En una memorable fantasía como El acoso, narra la persecución de un revolucionario cubano por la policía del dictador Machado durante el tiempo que toma la ejecución de la Quinta Sinfonía en el teatro de La Habana. Esta manera tan peculiar de contar que encontramos en el interior de su narrativa no es casual, pues Carpentier era un ferviente musicólogo y un apasionado de los rituales más sorprendentes que habitaban los rincones apartados de Haití, Martinica, las islas inglesas y las costas de Venezuela, pues la vitalidad de su narrativa tiene su base en la cosmogonía mitológica de los pueblos por apartado que sean.

Su maestría como narrador le otorgó un sello único a la cálida de su prosa, pues fue dueño de un discurso cargado de originalidad por la abundante propuesta de ideas sobre los distintos registros que envuelven su narrativa. En las descripciones de las que hace gala, Carpentier se desliza como pez en su agua: descubre, escudriña, musicaliza, propone ideas originales sobre la cultura oral y visual, sobre todo cuando se detiene en los detalles arquitectónicos de los edificios coloniales, de la más representativa arquitectura del continente.

De hecho, si la novelística de Carpentier podemos verla como un examen de la realidad histórica y cultural latinoamericanas, debemos detenernos también a pensar en  el papel que juega la novela,  en la conciencia de los ciudadanos. Sobre todo, si su práctica escritural de la novela en este caso, no se reduce estrictus sensu a una mera “representación de un programa teórico”. Su producción entonces merece estudiarse además, desde la vertiente del ensayo donde el autor plantea una tesis antropológica del hombre latinoamericano desde sus imaginarios posibles, tomando en cuenta el paisaje, la historia y la cultura. De ahí que, parafraseando a J. M. Coetzee, lo que Carpentier toma de sus maestros es más que todo una teoría del artista, que una teoría de la novela: una teoría de la vocación especial del artista, de los talentos especiales que posee y de las posibilidades que ellos entrañan, desde la vertiente de la lengua y sus presupuestos estéticos y verbales.

Carpentier ve en la novela un instrumento de indagación y un “modo de cuestionamiento de las épocas”. Un modelo que investiga en las interioridades más profundas del hombre a través del tiempo, acorde con el contexto cultural, racial, político e ideológico.
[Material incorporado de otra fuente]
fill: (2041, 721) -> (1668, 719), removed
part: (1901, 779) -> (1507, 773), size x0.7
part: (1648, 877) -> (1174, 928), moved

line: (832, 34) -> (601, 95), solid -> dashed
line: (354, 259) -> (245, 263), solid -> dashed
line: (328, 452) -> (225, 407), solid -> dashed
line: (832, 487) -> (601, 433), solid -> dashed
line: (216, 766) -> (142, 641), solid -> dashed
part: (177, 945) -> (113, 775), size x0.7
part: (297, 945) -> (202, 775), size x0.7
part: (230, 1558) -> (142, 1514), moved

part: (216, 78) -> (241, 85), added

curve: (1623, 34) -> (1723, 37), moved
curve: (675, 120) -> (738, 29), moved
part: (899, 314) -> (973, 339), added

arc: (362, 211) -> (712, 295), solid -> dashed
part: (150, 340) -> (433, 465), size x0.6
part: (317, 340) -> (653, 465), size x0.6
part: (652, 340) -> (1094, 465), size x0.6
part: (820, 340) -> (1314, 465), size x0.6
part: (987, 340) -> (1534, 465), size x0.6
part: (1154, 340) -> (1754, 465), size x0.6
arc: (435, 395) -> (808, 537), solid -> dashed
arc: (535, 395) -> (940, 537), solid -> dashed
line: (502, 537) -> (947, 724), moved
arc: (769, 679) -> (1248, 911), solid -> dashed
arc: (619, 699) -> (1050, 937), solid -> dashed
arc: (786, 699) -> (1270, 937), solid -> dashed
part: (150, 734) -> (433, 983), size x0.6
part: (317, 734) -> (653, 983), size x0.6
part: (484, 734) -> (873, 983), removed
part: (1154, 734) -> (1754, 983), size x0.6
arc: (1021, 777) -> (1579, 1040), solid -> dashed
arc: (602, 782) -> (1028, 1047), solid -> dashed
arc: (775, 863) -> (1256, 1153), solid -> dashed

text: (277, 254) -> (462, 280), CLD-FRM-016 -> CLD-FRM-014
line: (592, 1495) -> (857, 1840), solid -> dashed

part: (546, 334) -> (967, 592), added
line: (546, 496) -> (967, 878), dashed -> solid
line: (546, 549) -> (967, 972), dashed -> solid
Para el escritor checoslovaco Milán Kundera “la novela es una de las grandes conquistas de la humanidad”. Vista como un acto de agudeza de la mente humana, debe ser además, un modelo de pensamiento que refleje las inquietudes sociales, las pasiones estéticas y los problemas políticos de una época determinada. Un modelo que refleje el comportamiento interior del hombre, sus sueños, sus esperanzas, sus frustraciones, sus angustias, la carga emocional y espiritual como producto de la marca existencial y filosófica. Un modelo que cuestione, que proponga ideas para el debate, que indague en los más hondo y cuestione el orden jerárquico y las estructuras sociales. Un modelo que desacralice, que no tenga concesiones con el poder para que deje en el imaginario social su marca intelectual y moral.